E quem vai ensinar, são eles? Vamos outra vez  importar professores para ensinar arquitectura? Hoje temos o privilegio de dizer que temos nesta escola de arquitectura apenas três professores estrangeiros. Conseguimos realmente formar pessoas que são capazes de fazer o ensino da arquitectura. Se esses têm que pôr “mão na massa”, como dizes, quem vai ensinar? Nós temos aqui alguns deles, recém licenciados, estamos a ensina-los à dar aulas. Eu, por exemplo sou  produto daquilo que é o ensino, desde o primeiro momento. Fui monitora, acabei o curso e depois fui assistente estagiaria. Portanto, acho que estamos no bom caminho.

 Professora, o que é que representa Vasco Vieira da Costa para si? Passa-se a ideia de que os professores fizeram dele o  ícone(único) da arquitectura angolana, “beatificando-o”.

Não . Vasco Vieira da Costa não  é o ícone/único  da arquitectura angolana. O que acontece é que temos de falar e fazer justiça à aqueles que tomaram Angola como o seu País, primeira questão. Segunda questão, aqueles que realmente desenvolveram neste País, uma arquitectura de referência. E Vasco Viera da Costa está entre eles. Mas também tem o Simões  de Carvalho, tem o Castro Rodrigues......arquitecto Campino entre outros.

A arquitecta Manuela da Fonte diz que “ A arquitectura de Angola tem muitos pais e mães” está de acordo com esta afirmação?

Estou, é claro! Porque é preciso saber distinguir aquilo que significa alguma coisa na arte de projectar e construir e aquilo que é igual ao Zé Maria da esquina. Porque quando se fala destas pessoas, você está  a encontrar alguma coisa que não  é comum. Mas também há outros  exemplos, estou agora a lembrar dos irmãos Cirilo que construíram o cinema Miramar.

Para si quais são os arquitectos de referência  que se tenham  destacado em Angola no pós-independência?

 Não estou lembrado de ninguém com um trabalho interessante[risos]....

E em África?

Ao nível de África  tenho como referência o arquitecto Egípcio Hassan  Fathy que realmente valorizou a sua formação de arquitecto na recolha de materiais de construçao e também na aplicação dos princípios tradicionais da vida dos egípcios. Ele, de facto, é um arquitecto fora  de série.. É um arquiteto que esteve no movimento moderno quando tinha que estar, mas que se dedicou completamente à arquitetura dos pobres.
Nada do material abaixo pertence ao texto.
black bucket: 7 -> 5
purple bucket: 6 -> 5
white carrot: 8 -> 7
Já para irmos encerrando a nossa conversa , quer falar um pouco sobre a introdução  do computador no ensino e prática da arquitectura, para efeitos de desenho rigoroso e a relação  disso com o desenho à mão?

O que eu devo dizer quanto a isso  é que o arquitecto não tem que ser   bom desenhador. O arquitecto produz criatividade, cria. O que é preciso é mostrar essa criatividade. Porque eu posso criar dentro da minha cabeça coisas fantásticas, mas se não as reproduzir, ficamos na mesma. Ou tenho um compincha que entende as minhas criações ou lucubrações e que consegue reproduzi-las ou não. Isso para dizer que o arquitecto não tem que ser um artista. Ele tem que saber reproduzir num papel as ideias que tem. E se tem meios que facilitem essa reprodução , que as utilize. Nós estamos na época das máquinas. Agora, você tem que aprender  o desenho que o arquitecto utiliza, que é o desenho técnico rigoroso. E depois quando souber utilizar esse desenho, não há problema nenhum em utilizar a máquina.
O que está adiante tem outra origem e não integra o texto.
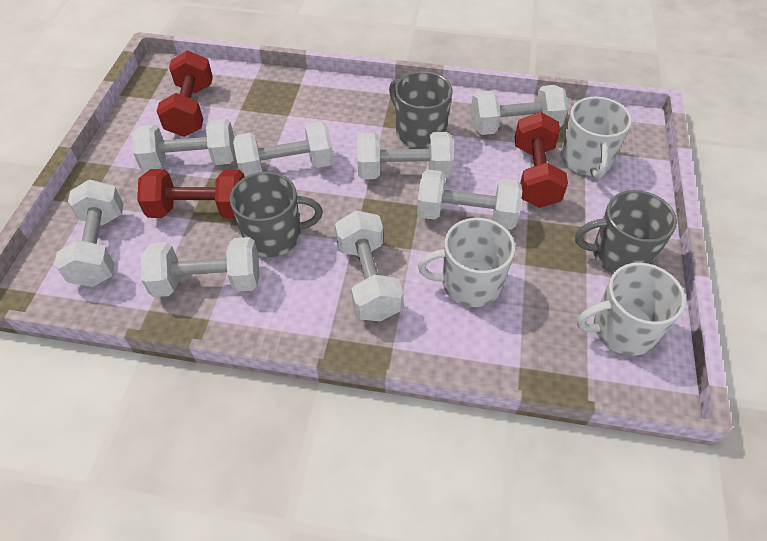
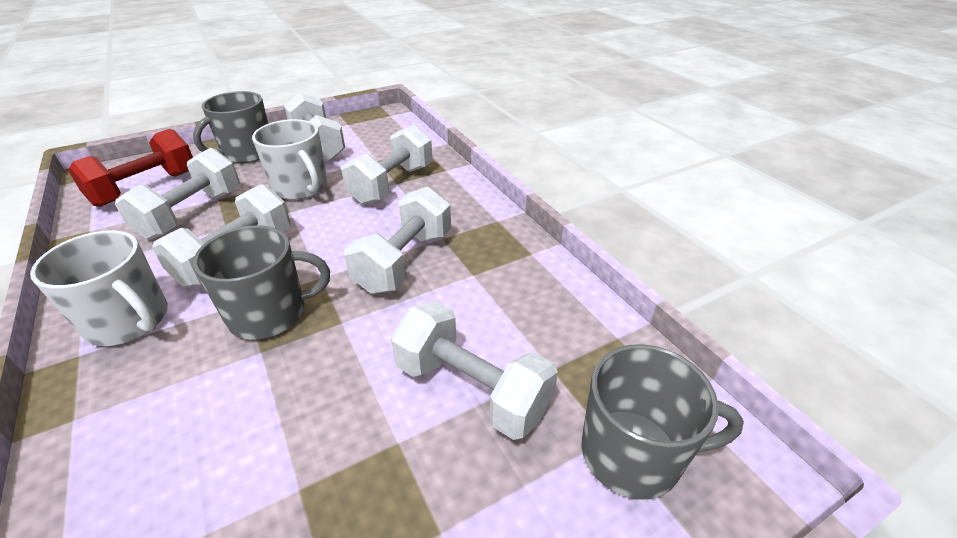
red dumbbell: 3 -> 1
white dumbbell: 8 -> 6
white mug: 3 -> 2

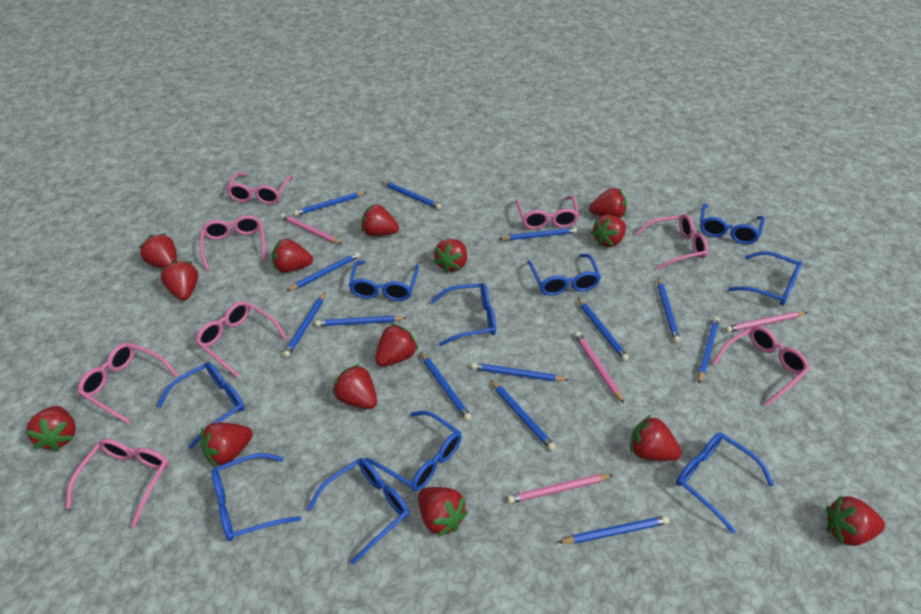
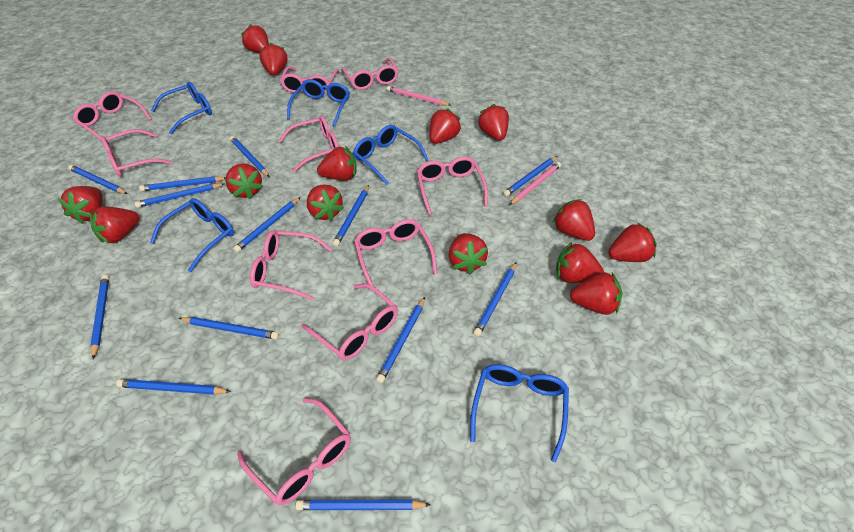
blue glasses: 10 -> 5
pink glasses: 8 -> 10
pink pencil: 4 -> 2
O espaço rural parece não ser alvo de estudos profundos no domínio da arquitectura, como acontece com a cidade. O arq. Claudio Carlos defende a necessidade de olhar para o ruralismo com maior seriedade, que podia ser um factor de equilíbrio para contrapor a pressão sobre o meio urbano. Qual é a sua apreciação?

Realmente não se houve falar muito do espaço rural na arquitectura porque as pessoas não têm interesse. Mas no nosso plano curricular existe  preocupação  com o espaço rural de tal forma que no terceiro ano nós fazemos vivenda urbana e vivenda rural. Porque a arquitectura não está só na cidade, mas é difícil as pessoas saírem desta cidade…

Para terminar , quer deixar uma mensagem para a classe?

 

Que  sejam arquitectos com “A” grande. É isso que eu desejo e que acima de tudo está o conforto e o bem-estar do homem.